Anyway, as the officer walked toward us, fully prepared to send us all off on our merry way (I mean, vandalizing buildings, smoking pot and terrorizing old ladies are behaviors far preferable in our nation's youth, than *gasp* SKATEBOARDING...)

Before he could even open his mouth to get started, I turned politely to the officer and said in my sweetest, most law-abiding voice...

"Hello Officer! My name is Virginia ______, I'm a Saltminer at _____ and I just brought a few of my honor students with me down to Penacook to attend the game over at Rolfe Park this afternoon... Since we're early and I wanted to keep these hoodlums out of trouble, I decided to let them teach me some skateboarding tricks... I promise I'll keep an eye on them and we'll only be here for a few hours..."

The officer was completely non-plussed. He had no idea what to say, so instead he tipped his hat to me, nodded and said, "Well, okay little lady, you just keep these boys in line.
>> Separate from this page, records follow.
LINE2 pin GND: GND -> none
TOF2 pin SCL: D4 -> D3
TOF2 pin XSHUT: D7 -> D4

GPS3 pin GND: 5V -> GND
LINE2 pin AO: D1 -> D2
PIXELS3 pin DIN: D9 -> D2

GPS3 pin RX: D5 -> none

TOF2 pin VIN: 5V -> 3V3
Have a good afternoon."

Then he got back in his car and cruised out of the lot.

The six "hoodlums" stared at me in awe and wonder.

I thought at any moment they might start chanting my name like some prayer to a pagan goddess of war or something.
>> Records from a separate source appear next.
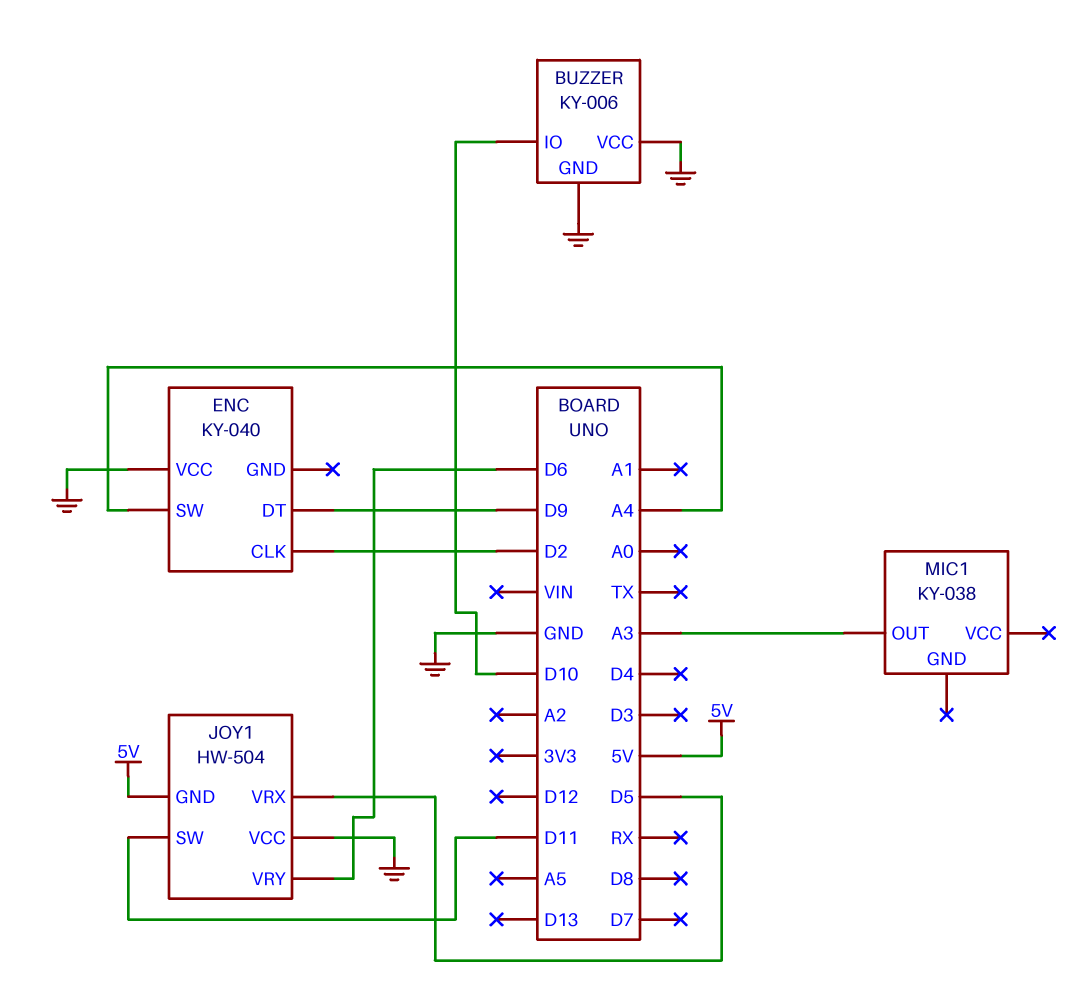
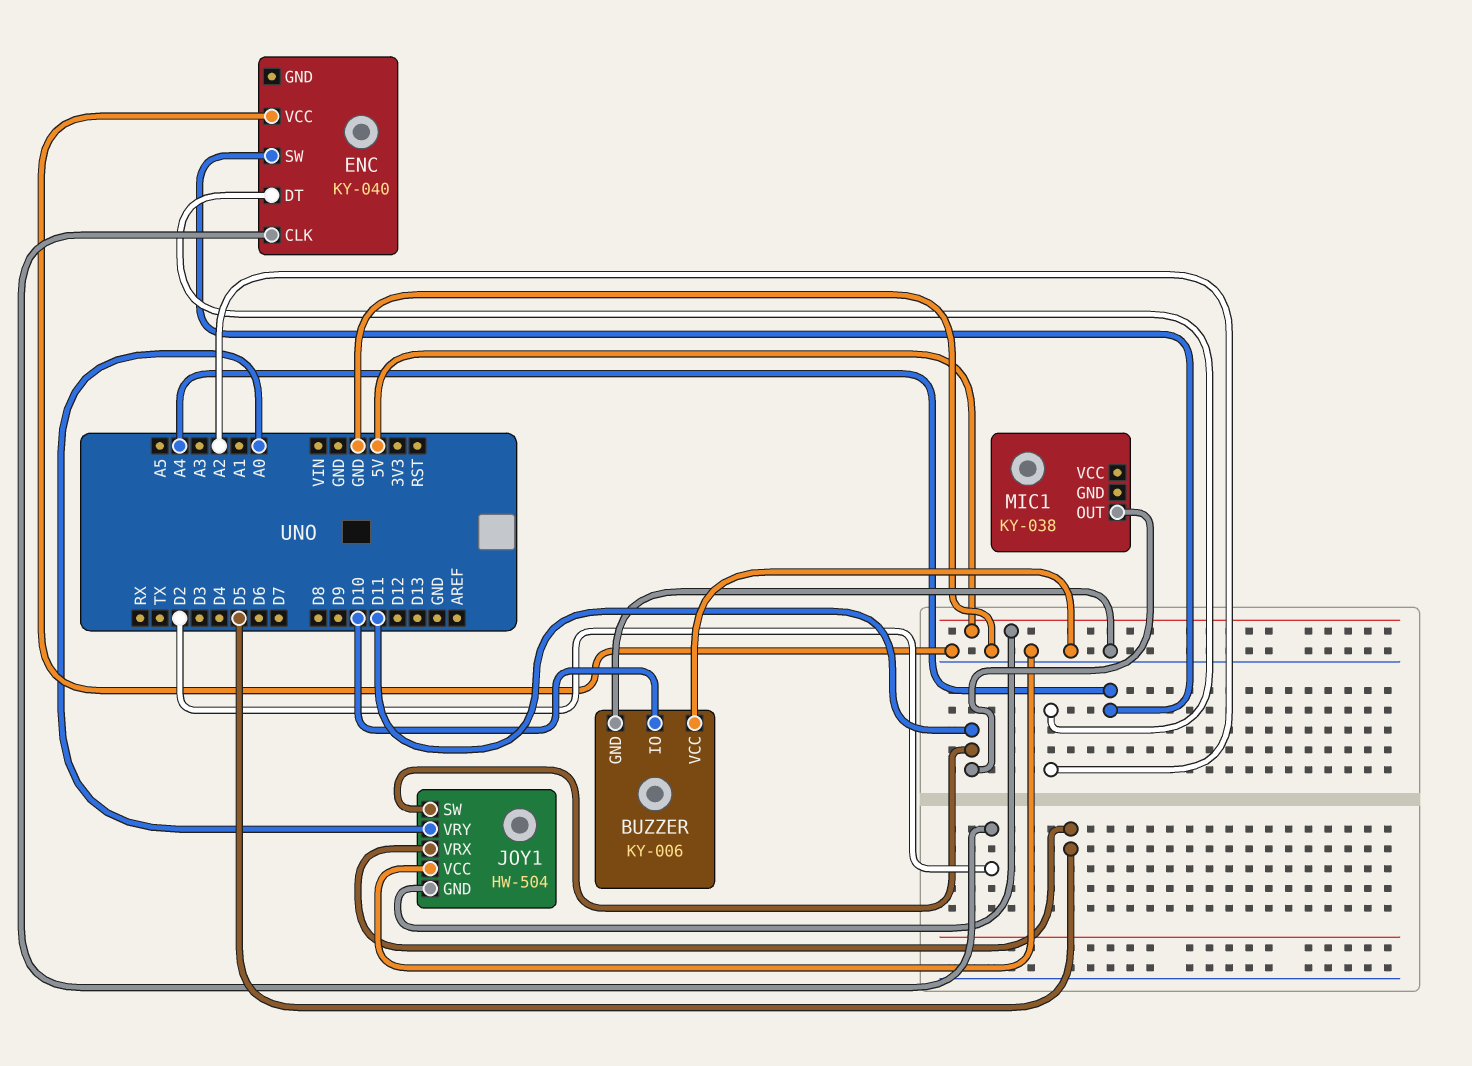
ENC pin DT: D9 -> A2
JOY1 pin VRY: D6 -> A0
MIC1 pin OUT: A3 -> D11

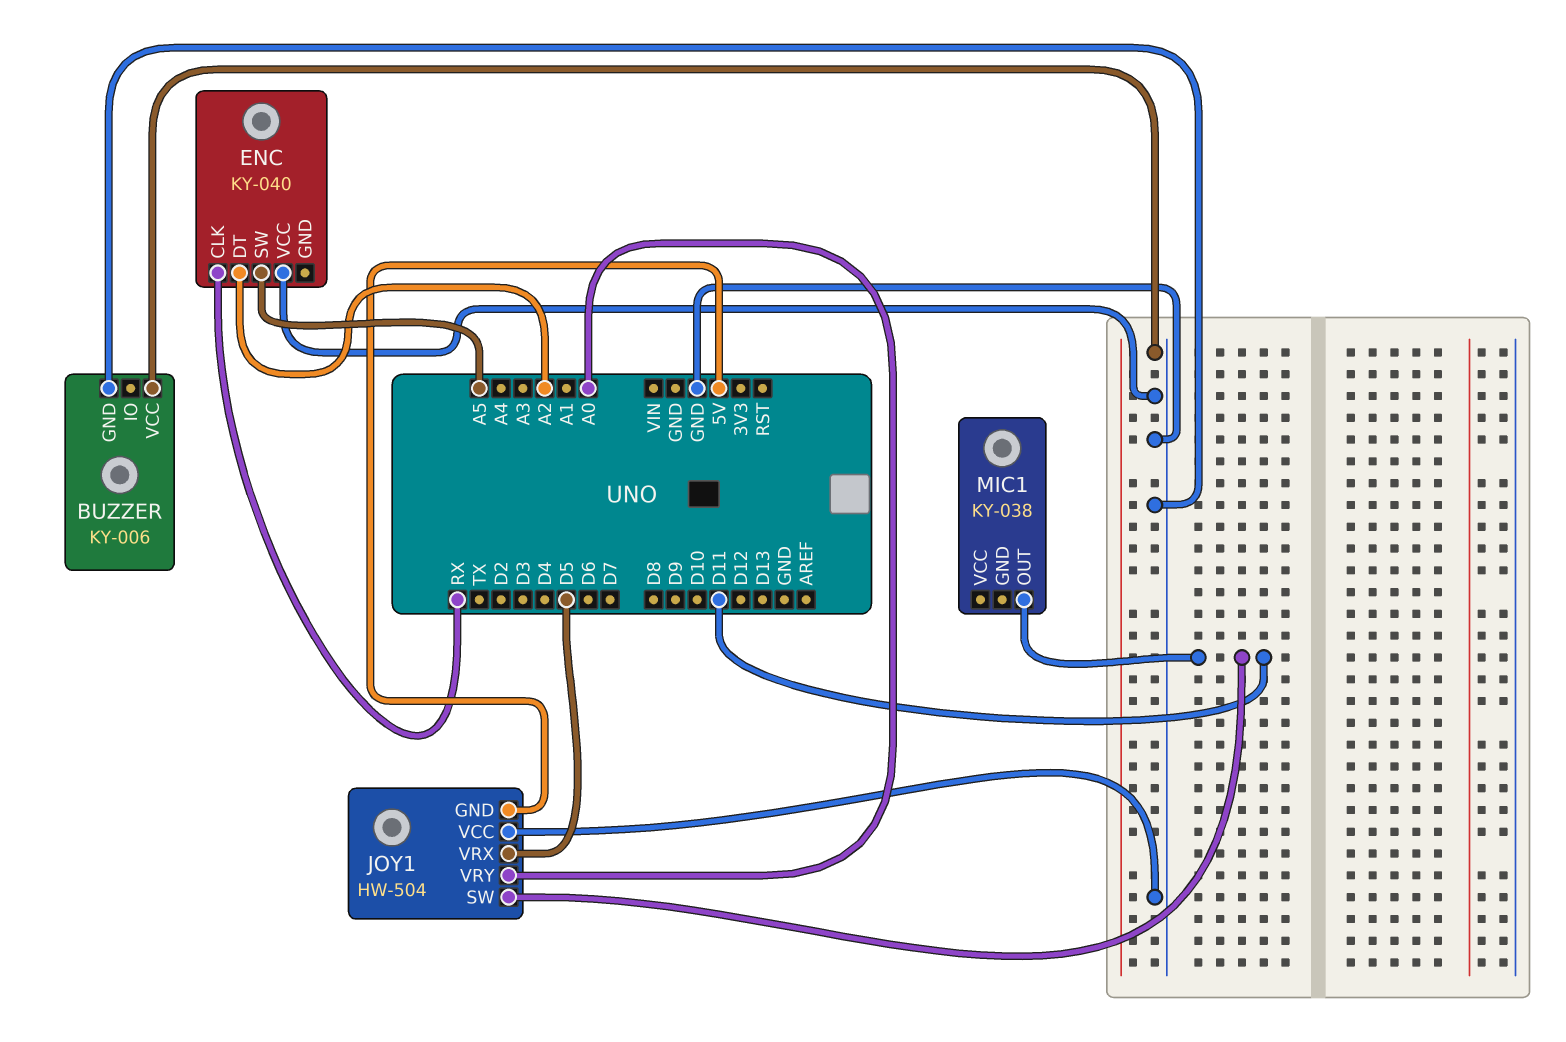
BUZZER pin IO: D10 -> none
ENC pin CLK: D2 -> RX
ENC pin SW: A4 -> A5

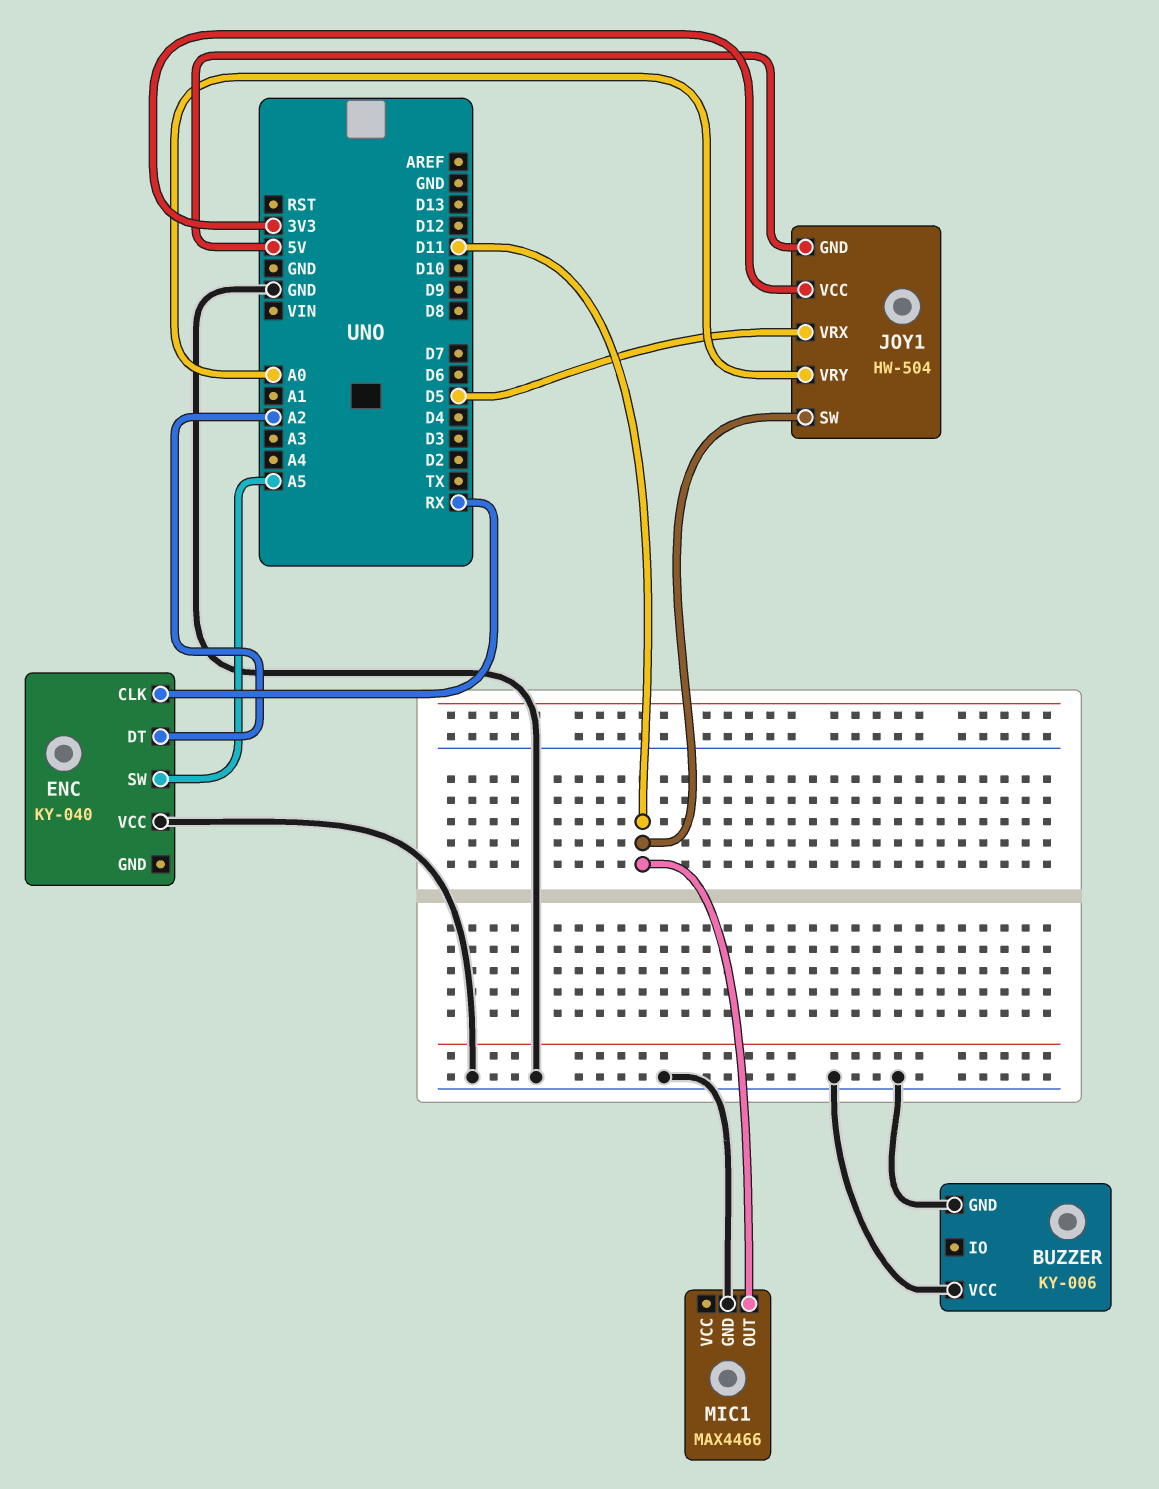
JOY1 pin VCC: GND -> 3V3
MIC1: KY-038 -> MAX4466
MIC1 pin GND: none -> GND

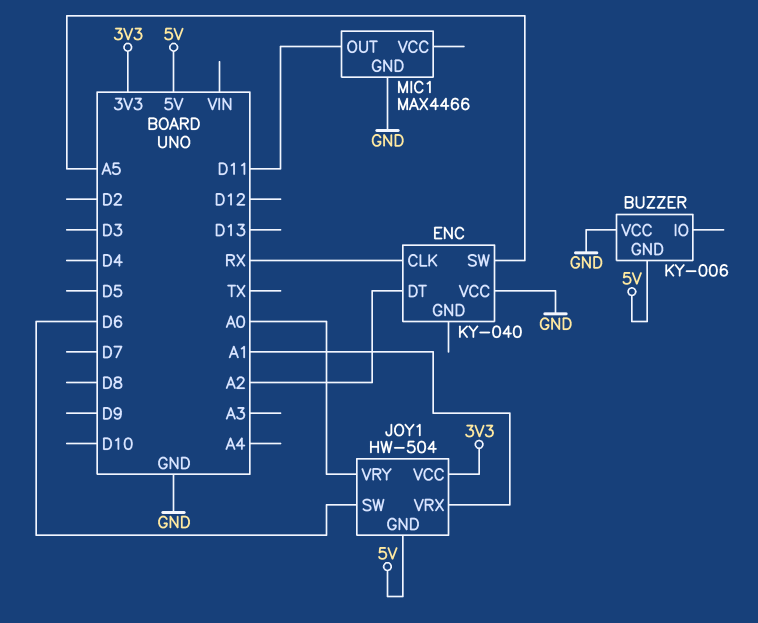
BUZZER pin GND: GND -> 5V
JOY1 pin SW: D11 -> D6
JOY1 pin VRX: D5 -> A1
But they got over it as soon as I fell on my butt when my board went out from under me.

Anyway, we skated for a few hours (with no more trouble from the PD, I might add)...and they taught me the picnic table trick.

Sweet.

Don't worry...no picnic tables were damaged... I promised no vandalism.

Anyway, as the sky began to grow dark, one of the six said, "Hey, I'm gonna go get something, I'll be right back..."

15 minutes later he returned with a set of almost brand new roller blades... Good ones too.

I think he might have stolen them from his sister... but they were the exact right size, so I asked no questions.

About 30 minutes later, we parted ways.

So except for that guy at Dick's... It was a pretty sweet day.

I'm just sayin'.

No comments:

Yup... you guessed it...some random person I'm putting up a picture of...no relation to me at all

Yup... you guessed it...some random person I'm putting up a picture of...no relation to me at all
Okay fine. It's me.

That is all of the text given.